A group of armed operatives known as "Rested" kidnapped ten people and locked them in a holding cell. The cell was completely dark, had no beds or furniture, and had no windows. The walls were wet and stayed that way. The subjects were allowed to sleep as long as they wanted; that was the only thing they could do. The temperature inside stayed comfortable enough to sleep, even though everything else about the place was harsh. A hidden camera watched them the whole time, placed where they could not see or reach it. Water ran from an open pipe on the floor as their only drink. They were also given soggy, expired food that would keep them alive for several months.

The ten kidnapped people were rookie soldiers from different countries, mainly Cubans and Guatemalans, with a few Americans mixed in.
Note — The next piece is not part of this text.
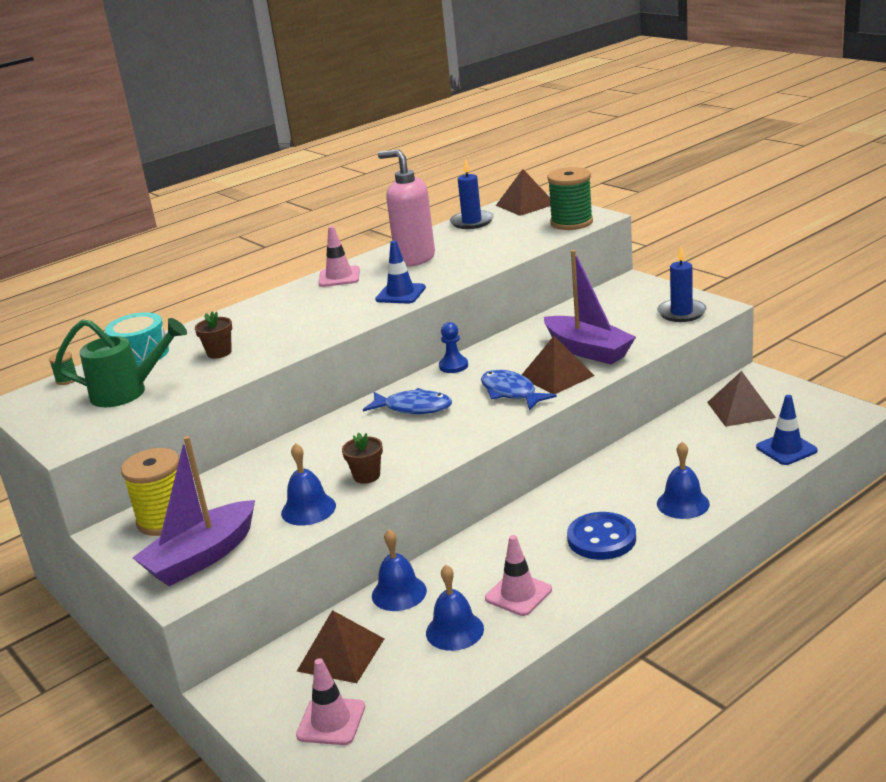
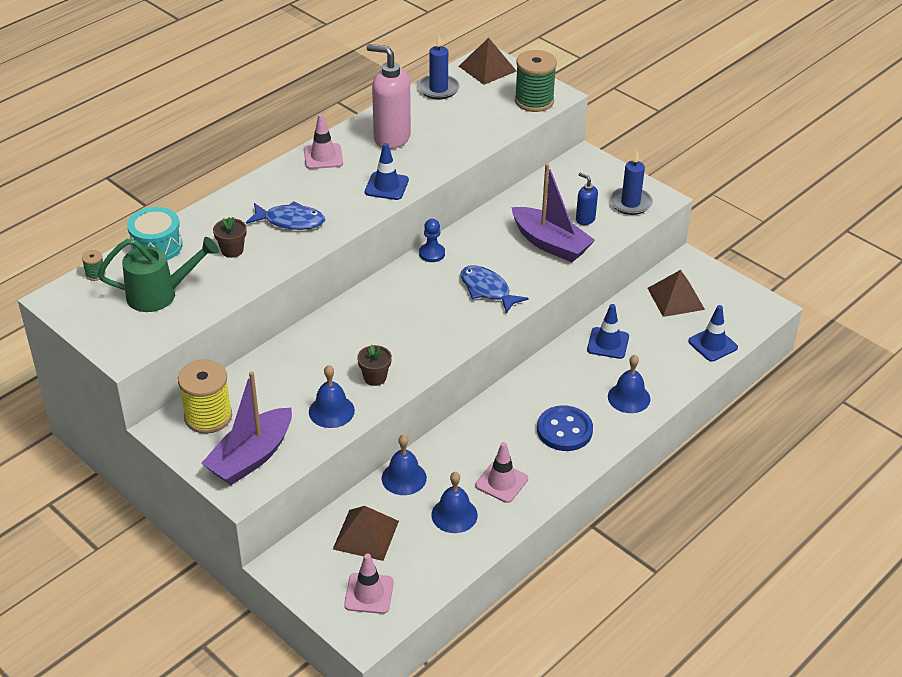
camera: 10 degrees left, 15 degrees up
(414, 408) = (403, 302): blue fish -> blue fish (290, 221)
(556, 376) = (525, 273): brown pyramid -> none
(629, 328) = (585, 219): none -> blue soap dispenser
(659, 453) = (608, 343): none -> blue traffic cone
The first two weeks were quiet with no major incidents. Sleep gave the subjects some relief from the cramped, uncomfortable space. The cell was small enough that ten people crowded it badly, which made physical discomfort grow over time. Some subjects had trouble falling asleep; when that happened, the operatives pumped sleeping gas into the cell to knock them out. Their behavior was watched at all times. Some subjects said they still felt tired even after sleeping for a long time, while others said they felt fine. By the end of the fifth week, their behavior had changed in ways that were hard to ignore.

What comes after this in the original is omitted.